Last month, the United States delegation led international efforts to initiate a Hydrofluorocarbon (HFC) amendment to the Montreal Protocol at meetings which took place from July 15th-23rd. The Montreal Protocol, which was adopted on September 16, 1987, is an international agreement to phase out the production and consumption of ozone depleting substances in order to reduce their abundance in the atmosphere and protect the stratospheric ozone. As noted by U.S EPA Administrator Gina McCarthy, the Montreal Protocol is regarded “as the most successful environmental treaty” since it has led to the 97% reduction in the production and import of ozone depleting substances throughout the world.

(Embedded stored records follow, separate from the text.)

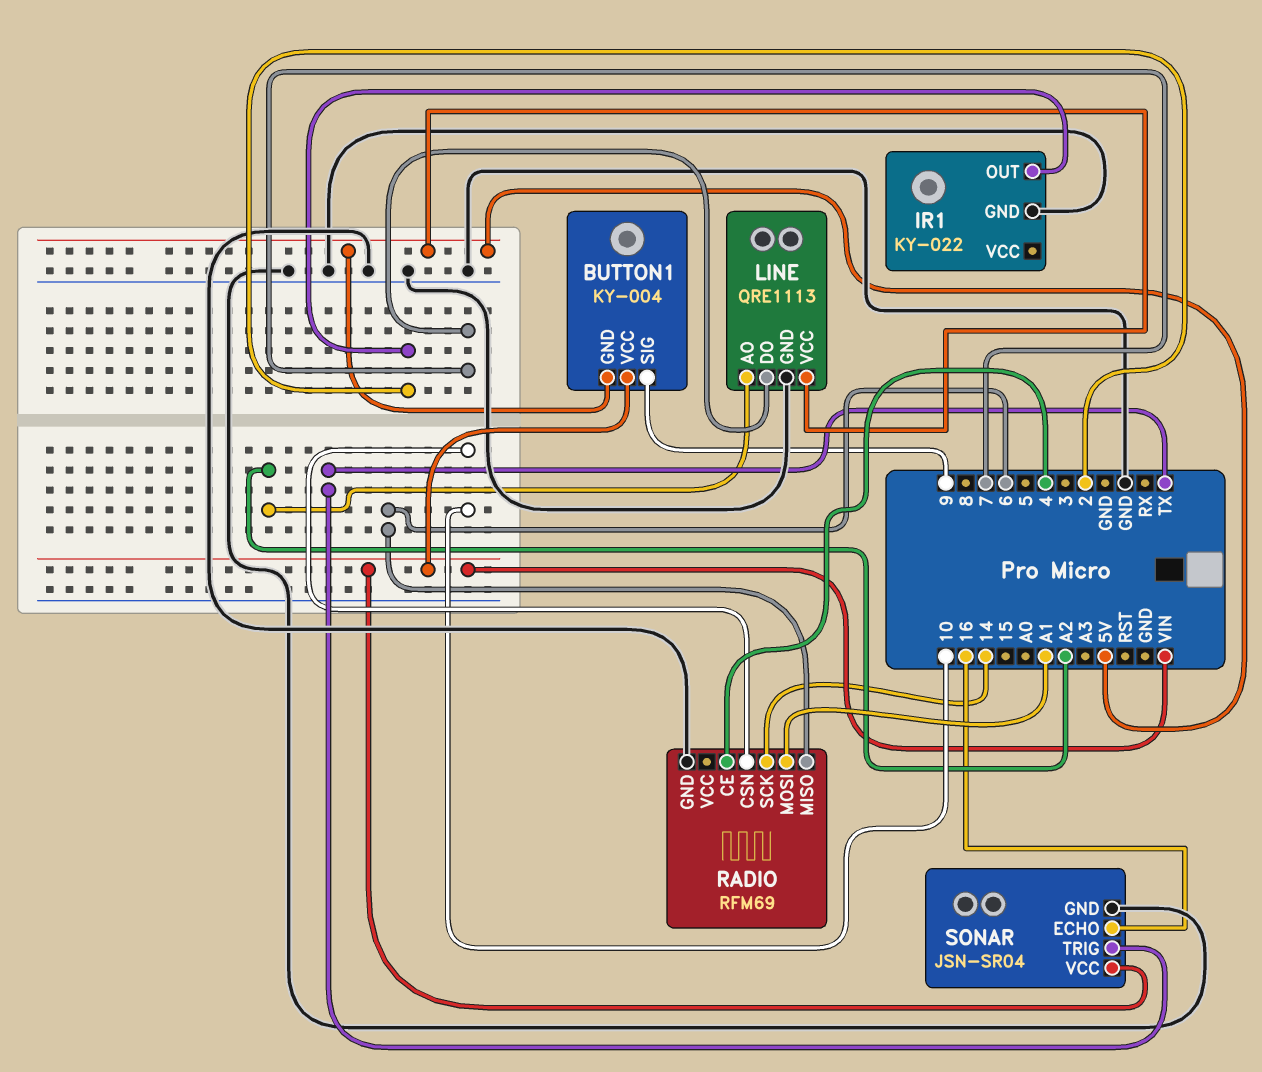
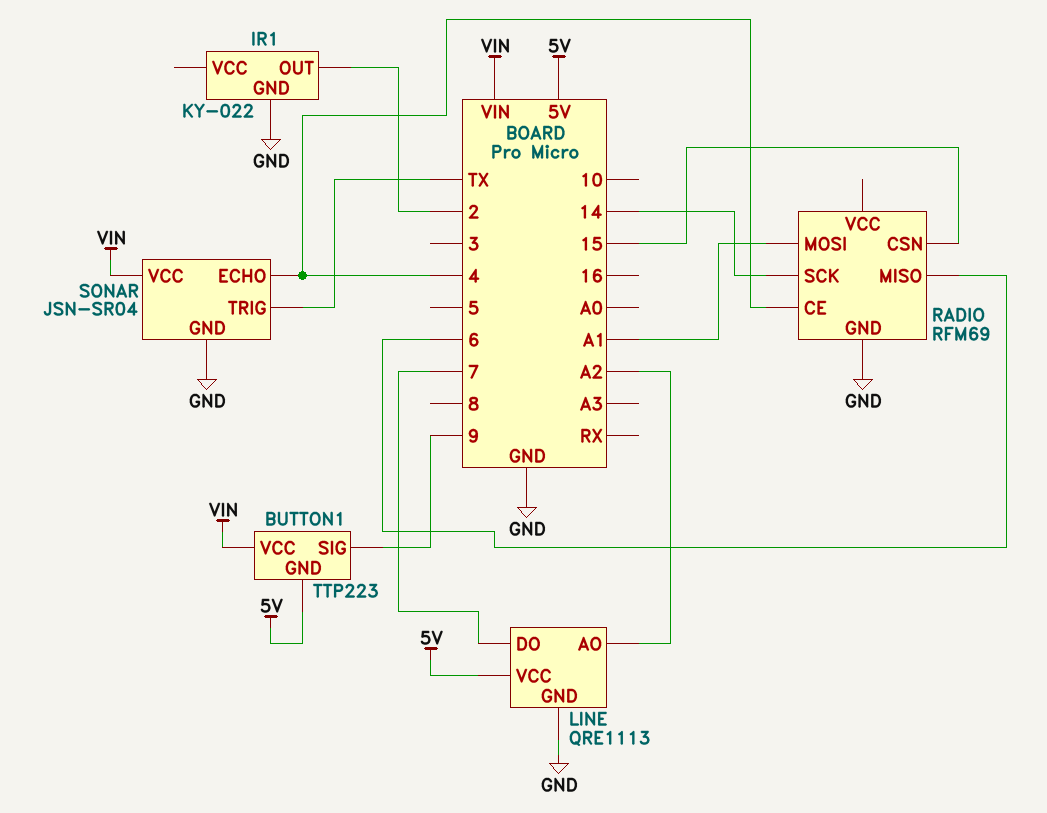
BUTTON1: KY-004 -> TTP223
RADIO pin CSN: 10 -> 15
SONAR pin ECHO: 16 -> 4

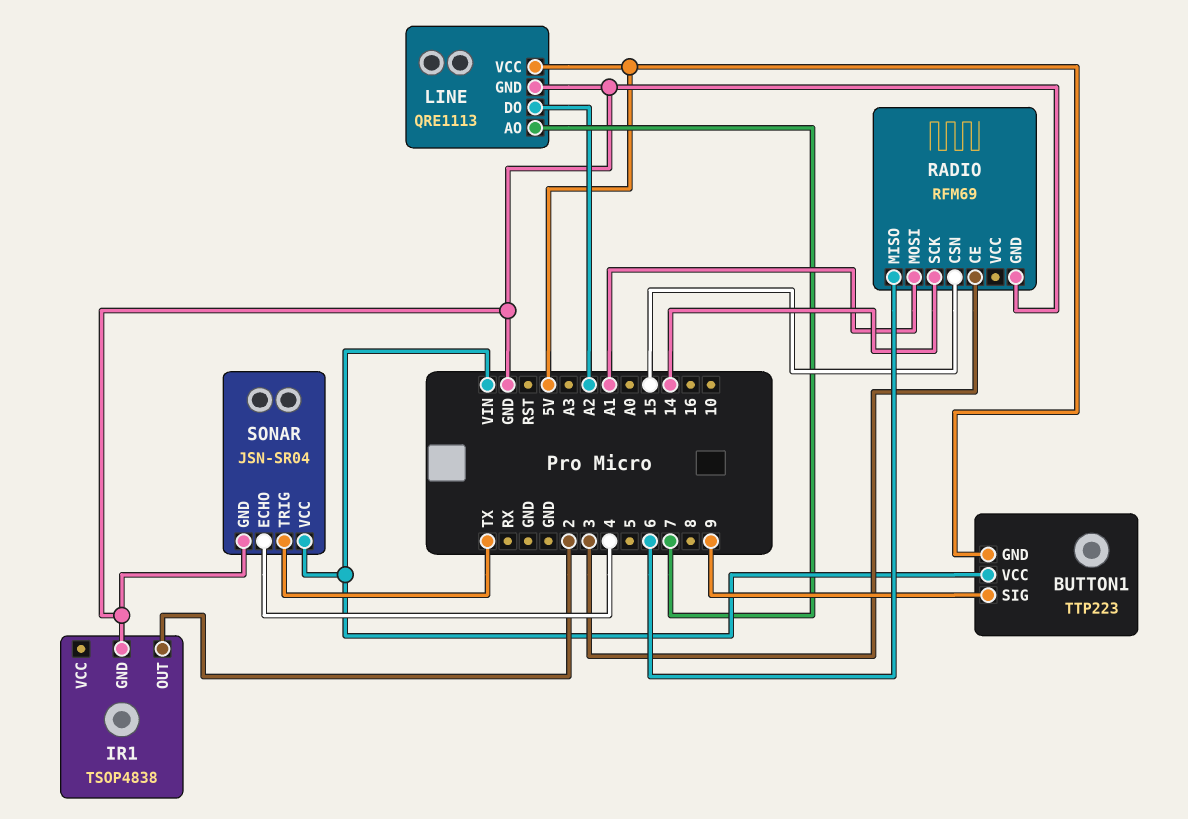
IR1: KY-022 -> TSOP4838
LINE pin AO: A2 -> 7
LINE pin DO: 7 -> A2
RADIO pin CE: 4 -> 3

HFCs are fluorinated greenhouse gases that are used commonly in refrigeration, air conditioning, aerosols, fire protection systems and solvents.  They have become increasingly prevalent because they serve as a substitute for the ozone-depleting substances that are being phased out under the Montreal Protocol, such as chlorofluorocarbons (CFCs) and hydrochlorofluorocarbons (HCFCs). Although HFCs have not been proven to directly harm the ozone layer, they are extremely potent greenhouse gases.

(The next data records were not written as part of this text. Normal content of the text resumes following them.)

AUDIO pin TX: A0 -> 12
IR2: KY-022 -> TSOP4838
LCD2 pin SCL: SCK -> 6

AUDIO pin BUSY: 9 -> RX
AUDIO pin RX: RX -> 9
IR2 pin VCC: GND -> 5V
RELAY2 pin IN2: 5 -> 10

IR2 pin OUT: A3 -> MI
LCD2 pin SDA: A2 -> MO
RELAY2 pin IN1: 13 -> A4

The Montreal Protocol can be amended to ban substitutes for ozone depleting substances that harm the environment, even if the substances may not negatively impact the ozone layer.  On November 6, 2015, the 197 parties that signed the Montreal Protocol pledged to monitor and limit the usage of HFCs and to pass an amendment by the end of 2016 regarding the phase out of HFCs. The parties did not reach a final agreement on the text of the amendment at last month’s meetings, but they hope to do so by October. According to EIA international, over 100 parties, including the US and EU, have now expressed support for an ambitious agreement with a HFC consumption freeze beginning in 2021.